2021 has been an amazing year for singer/songwriters in the pop/rock genre, and if you ask most critics – myself included – they’ll tell you that indie players like Stuart Todd Whitworth are the biggest reason why. After years of slaving away at the recording process, Whitworth delivers a watershed release in his new album If All Else Fails that, despite facing stiff competition from a litany of other records in the American underground this year, is attracting a lot of hype ahead of its official drop date. In If All Else Fails, pop melodies make merry with moderate rock grooves, often uniting in a hybridity that is both fresh and familiar to anyone who has been keeping up with contemporary beats in the last decade.
“Higher,” the piano-clad “She Won’t Be Mine,” seductively progressive “Happy” and power ballad “Gone Away” together could have formed quite the intriguing extended play, but when joined with the other material on this LP, I think these songs stand out as the cornerstones of an identity-defining sound. Whitworth’s multifaceted approach to songwriting arguably produces more agents of evocation than most listeners will know what to do with, but where some novice audiophiles might feel just a bit overwhelmed by the grandiosities of this disc, others – who can appreciate the complexities of a blunt pop hook – will likely regard these tracks as being some of the smartest indie content to make headlines in 2021. You can tell he’s been refining his style for over a half-decade here, because while his execution is mostly seamless, his passion is jagged and authentically raw in all the right ways.
While the compositions can get a little complicated in All Else Fails, the production style utilized by Stuart Todd Whitworth in this most recent studio effort is anything but. The hard rocking “CJ Sleeps,” “Rachel Speaks,” barebones “Just Me” and cerebral “How to Heal” remind us that keeping it simple behind the soundboard can often yield far more endearing results than getting overzealous with bells and whistles ever could, while other songs like “Fugue No. 2 in C Minor” and “Prologue of a New Year” challenge the sonic depth of the studio environment with Whitworth’s own compositional virtuosities, the best of which frequently come when we’re least expecting to encounter them.
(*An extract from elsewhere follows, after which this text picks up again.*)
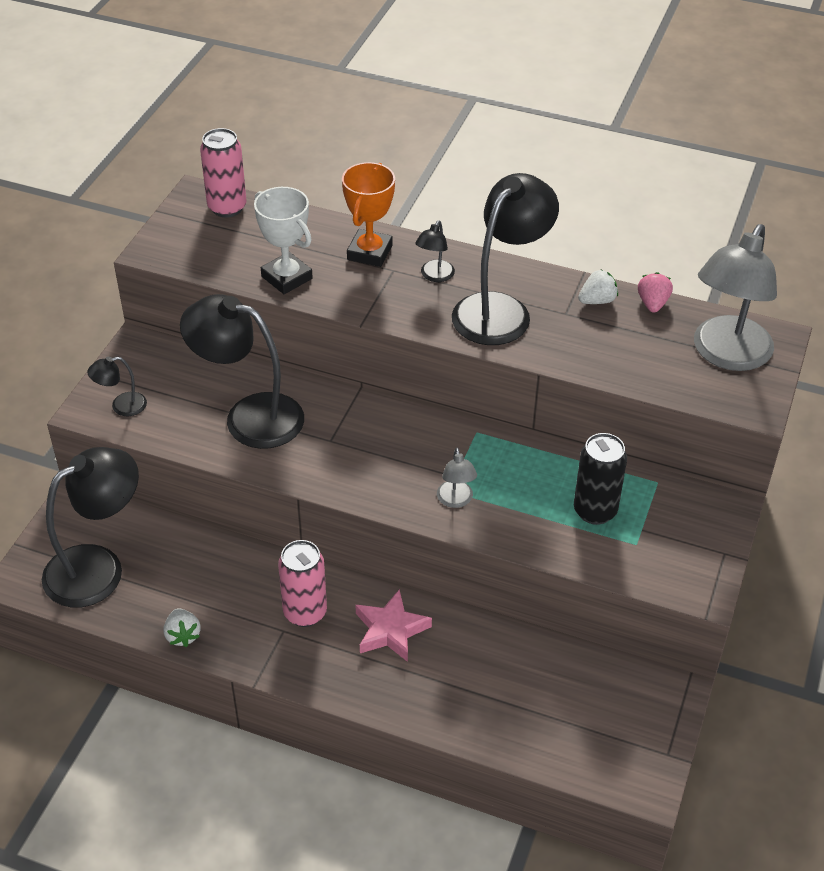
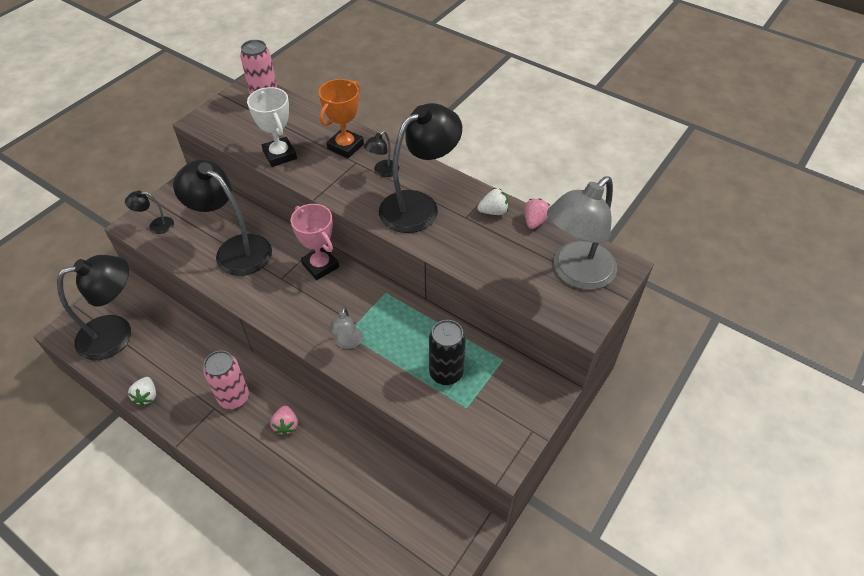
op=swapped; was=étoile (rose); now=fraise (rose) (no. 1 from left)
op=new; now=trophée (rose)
I had only heard a little of his work before now, but I would be lying if I said that I wasn’t in love with the musical moxie Stuart Todd Whitworth is bringing to the table in If All Else Fails. Whether it be found in the folky sway of “One More Chance” or the climactic eruption of emotionality that is the title track, If All Else Fails sports a melodic intensity that I would normally expect out of classical music almost exclusively, and though it doesn’t rewrite the rulebook for all of pop as we know it, I think this record has a chance to really change the game for Whitworth, who in my opinion has been flying under the radar of the mainstream for far too long now.